ELO Daily Technical Chart, Data Source: REFINITIV 

Note 1: The reference data in this report has been partly sourced from REFINITIV.  

Note 2: Investment decision should be made depending on the investors’ appetite on upside potential, risks, holding duration, and any previous holdings. Investors can consider exiting from the stock if the Target Price mentioned as per the Valuation has been achieved and subject to the factors discussed above. 

Technical Indicators Defined:-

Support: A level where-in the stock prices tend to find support if they are falling, and downtrend may take a pause backed by demand or buying interest.

Resistance: A level where-in the stock prices tend to find resistance when they are rising, and uptrend may take a pause due to profit booking or selling interest.

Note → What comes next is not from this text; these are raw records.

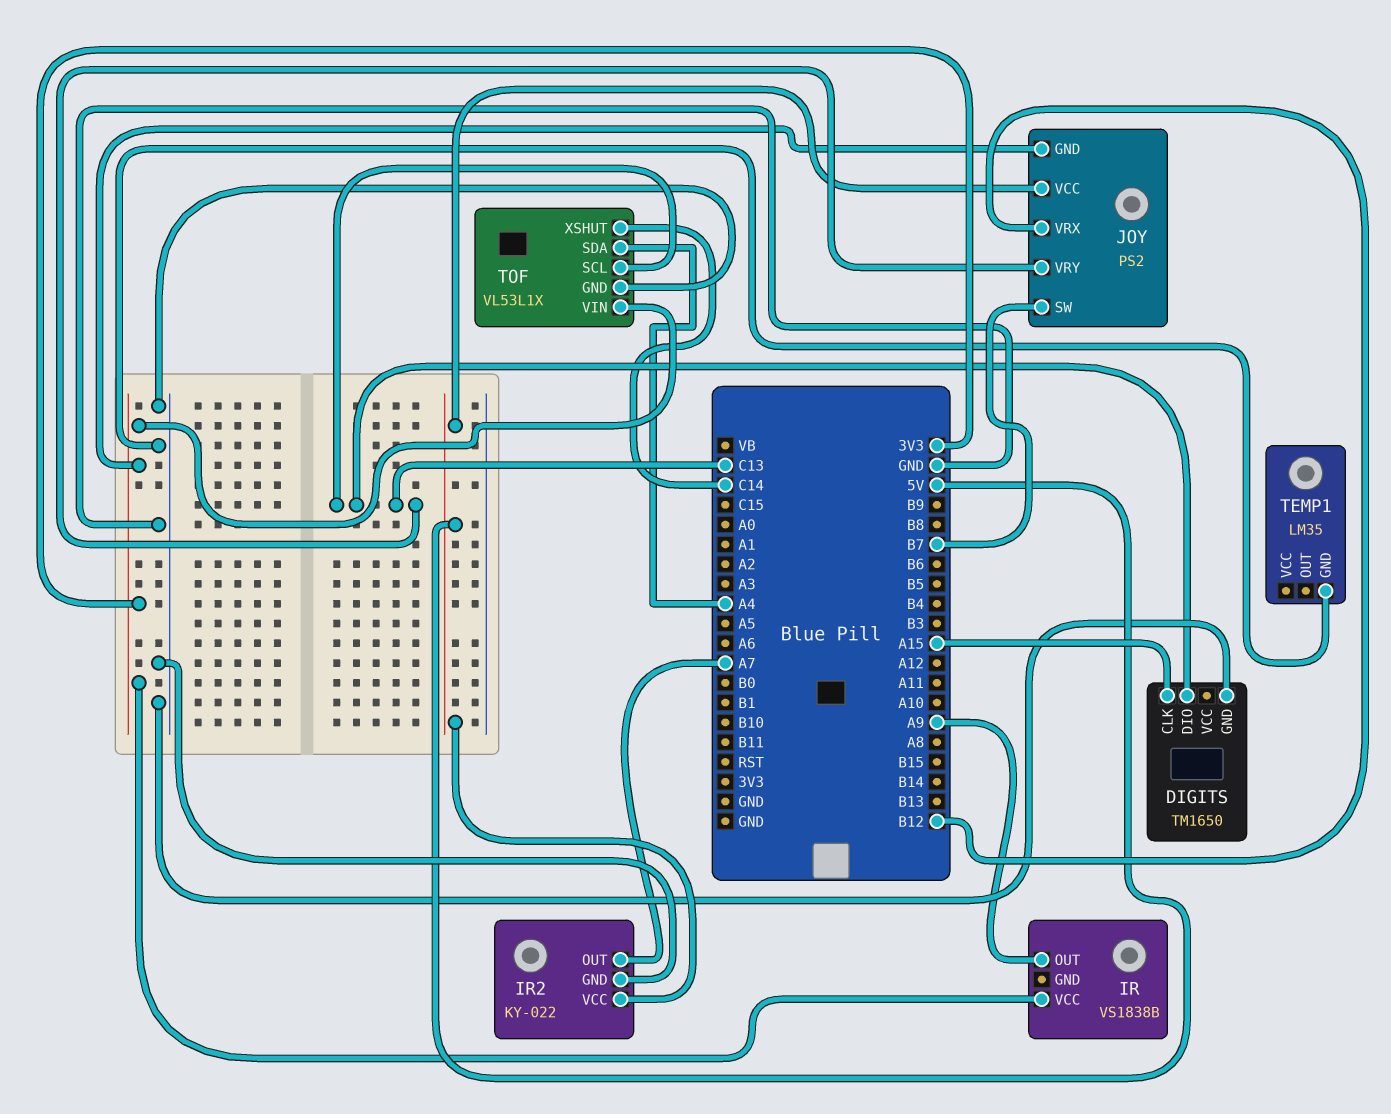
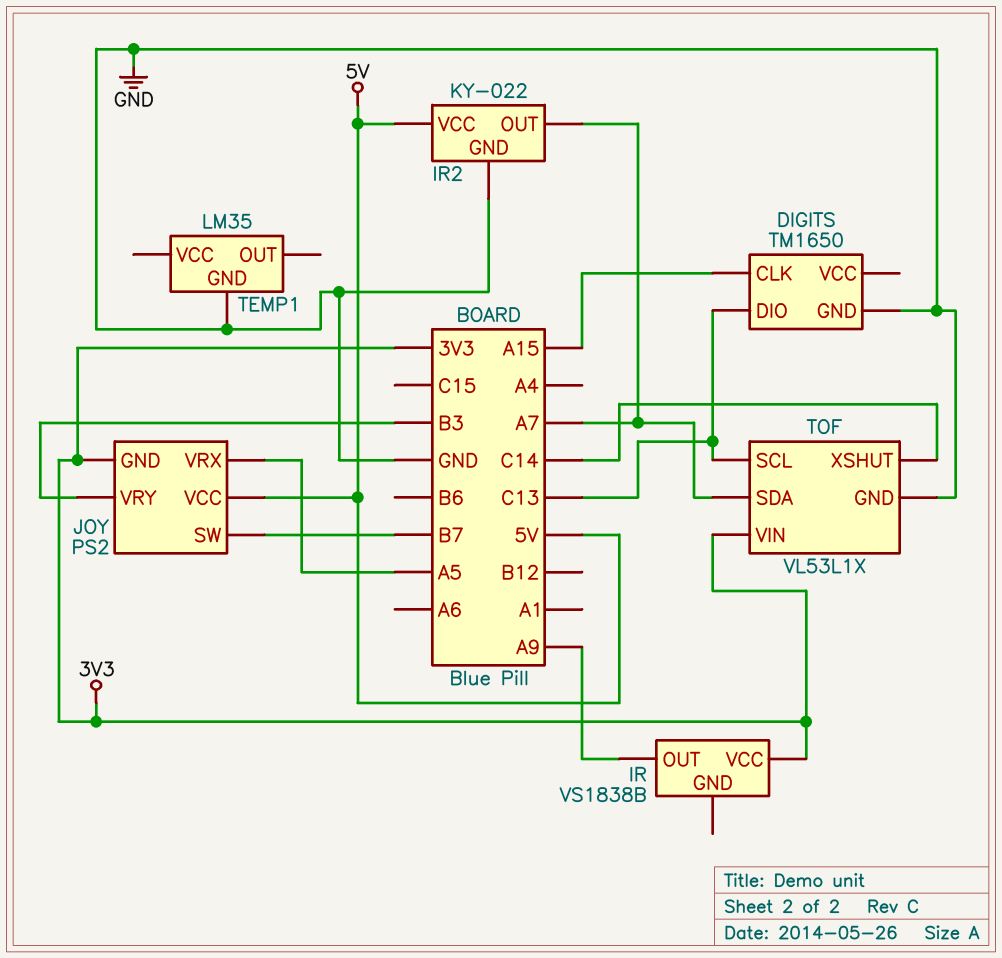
JOY pin VRX: B12 -> A5
JOY pin VRY: C13 -> B3
TOF pin SDA: A4 -> A7

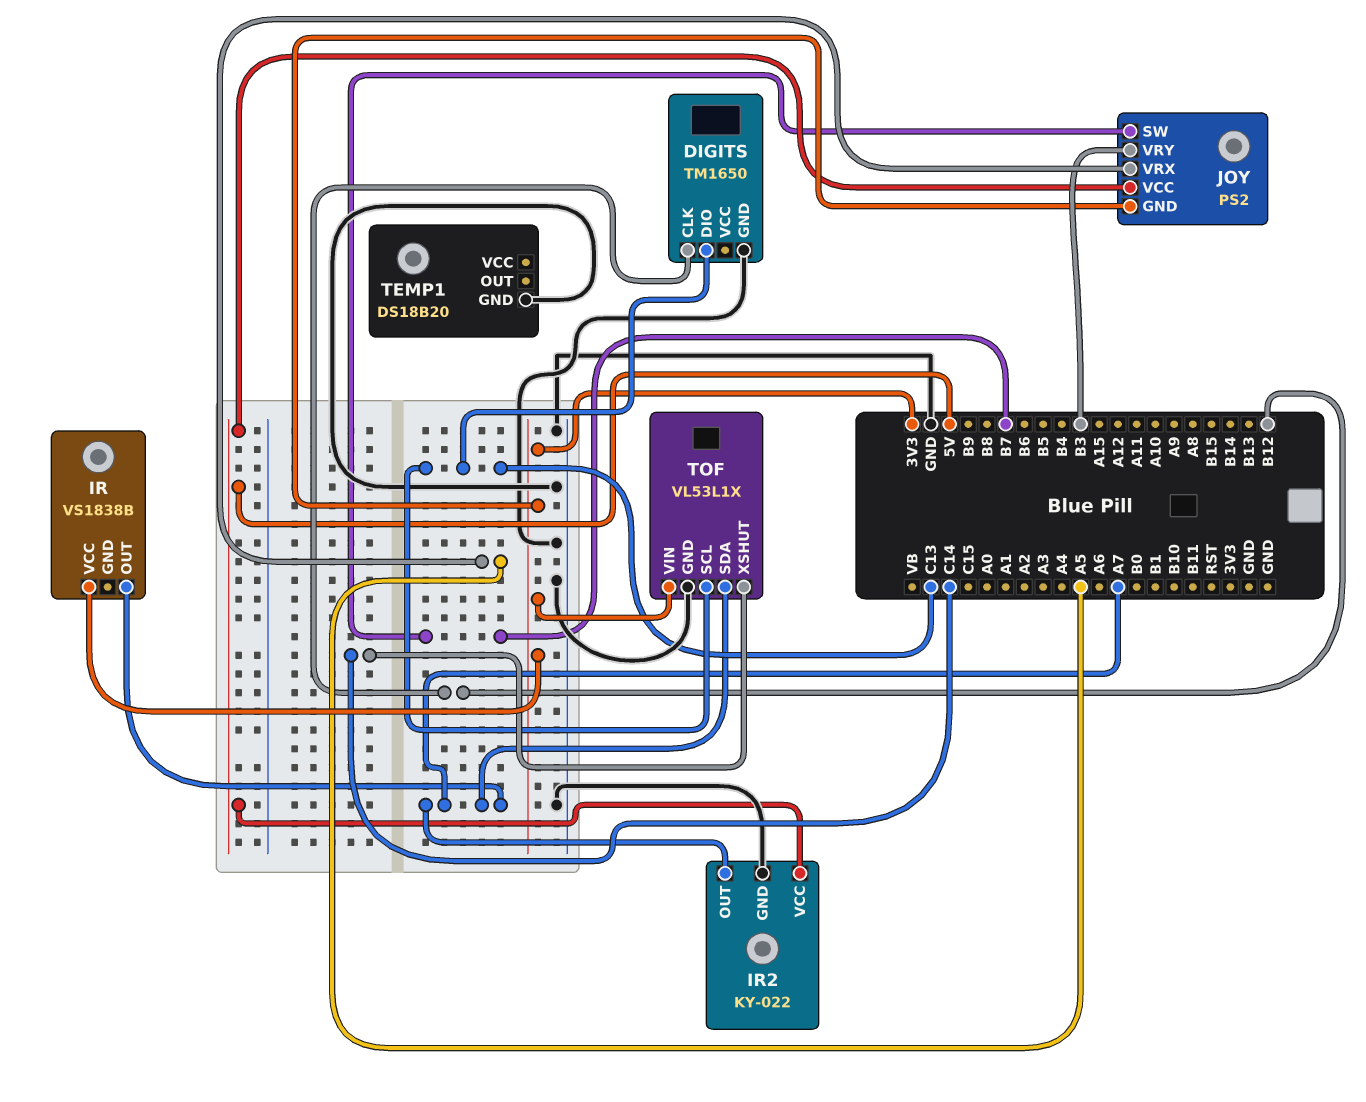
DIGITS pin CLK: A15 -> B12
IR pin OUT: A9 -> A7
TEMP1: LM35 -> DS18B20

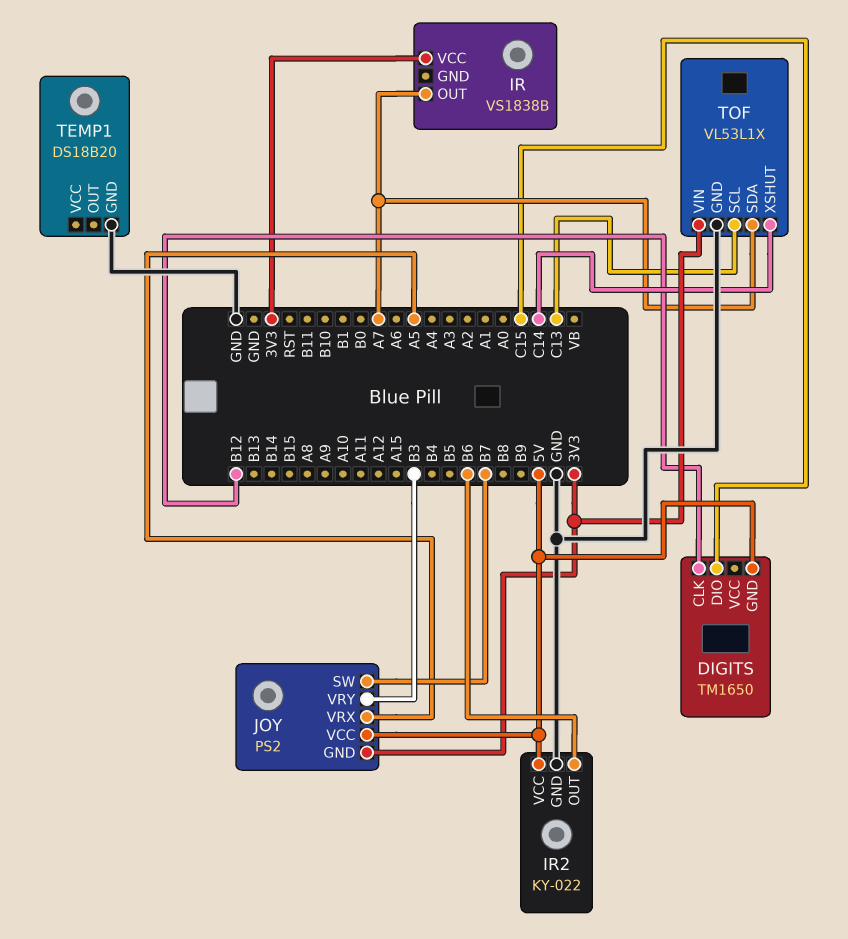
DIGITS pin DIO: C13 -> C15
DIGITS pin GND: GND -> 5V
IR2 pin OUT: A7 -> B6

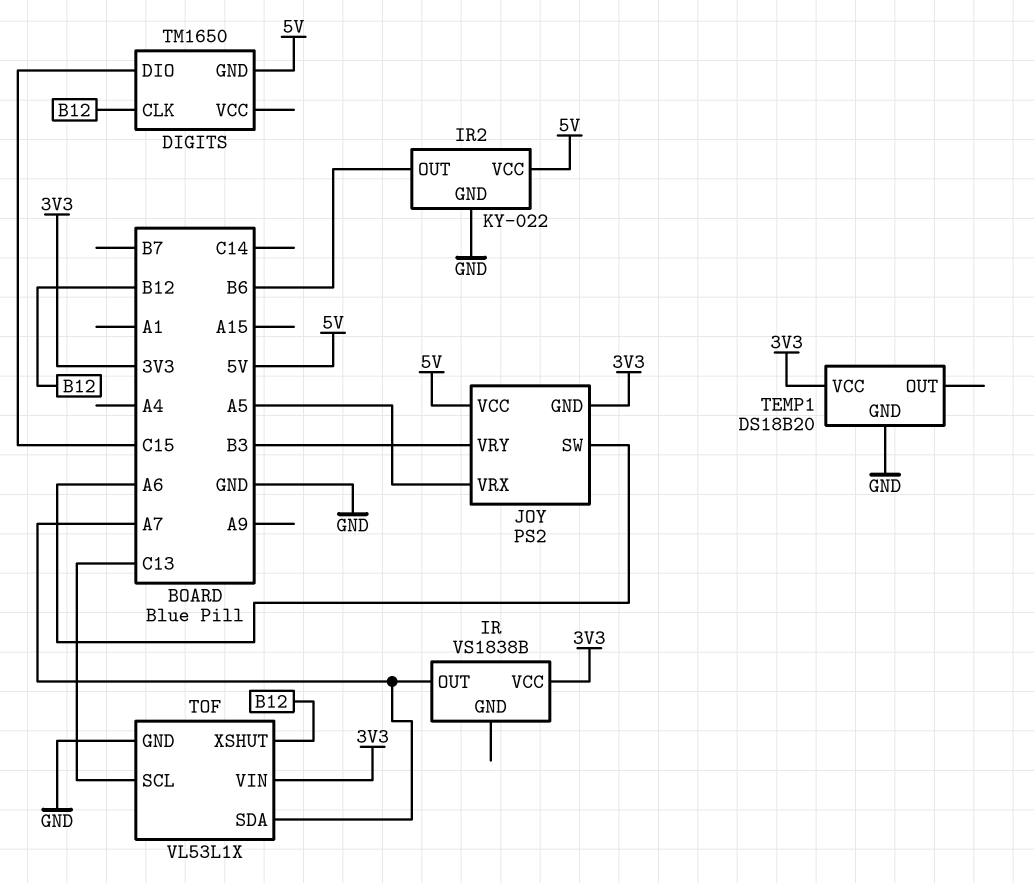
JOY pin SW: B7 -> A6
TEMP1 pin VCC: none -> 3V3
TOF pin XSHUT: C14 -> B12

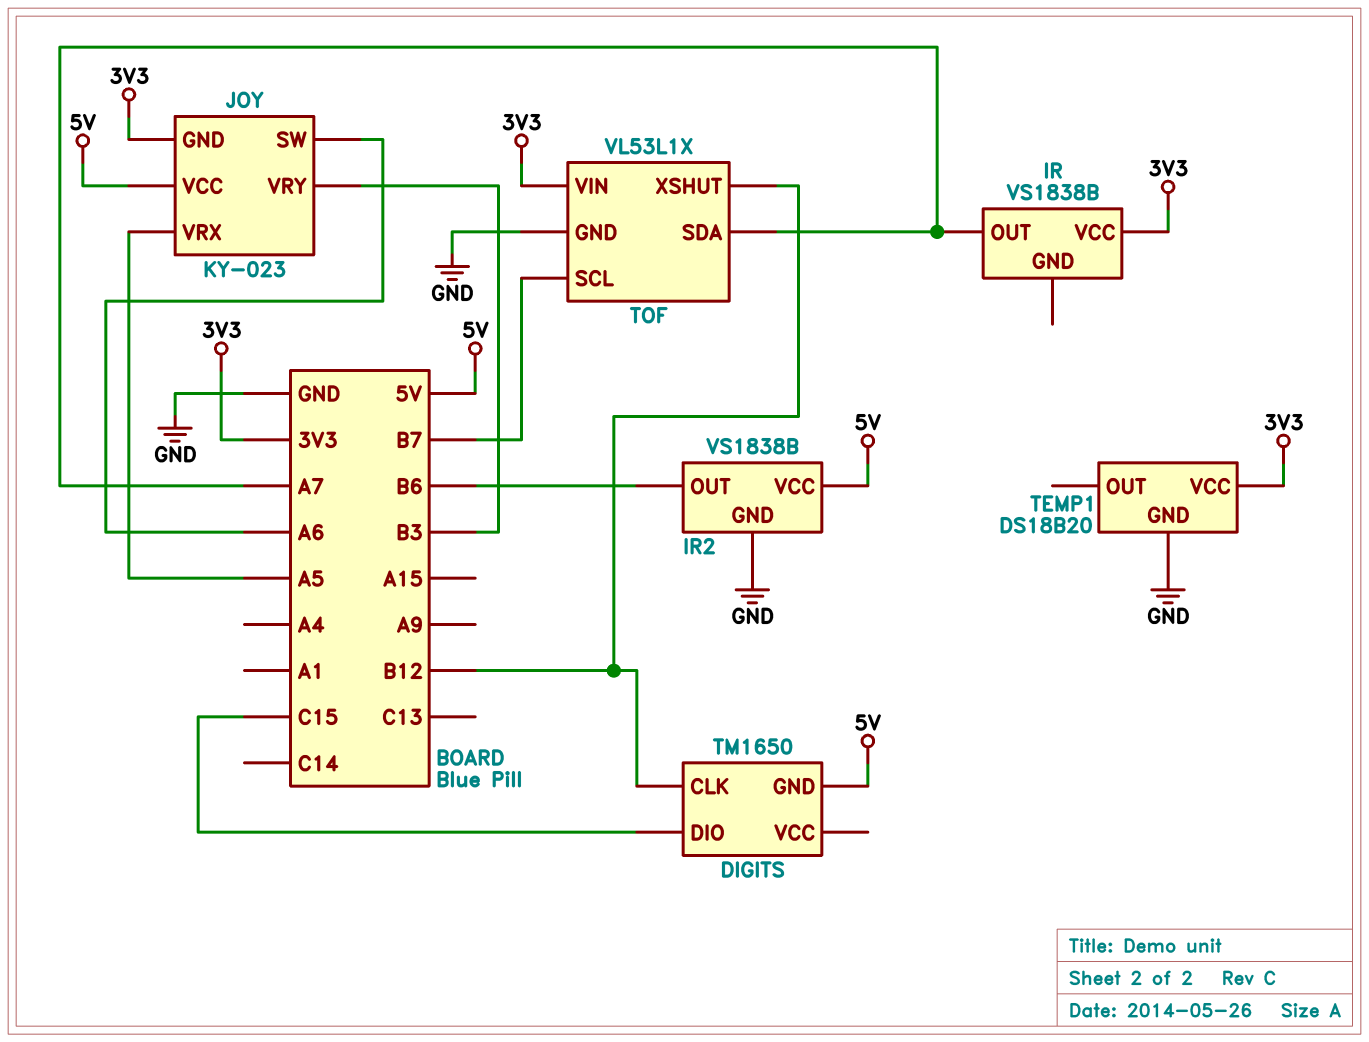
IR2: KY-022 -> VS1838B
JOY: PS2 -> KY-023
TOF pin SCL: C13 -> B7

Stop-loss: It is a level to protect further losses in case of unfavourable movement in the stock prices.


Disclaimer


Kalkine New Zealand Limited is authorised to provide class advice only. The information on this site does not take into account any of your investment objectives, financial situation or needs. Before you make a decision about whether to acquire a financial product, you should obtain the Product Disclosure Statement from the product issuer. You should consider the appropriateness of advice taking into account your own objectives, financial situation and needs and seek independent financial advice before making any financial decisions.

Past performance is not a reliable indicator of future performance.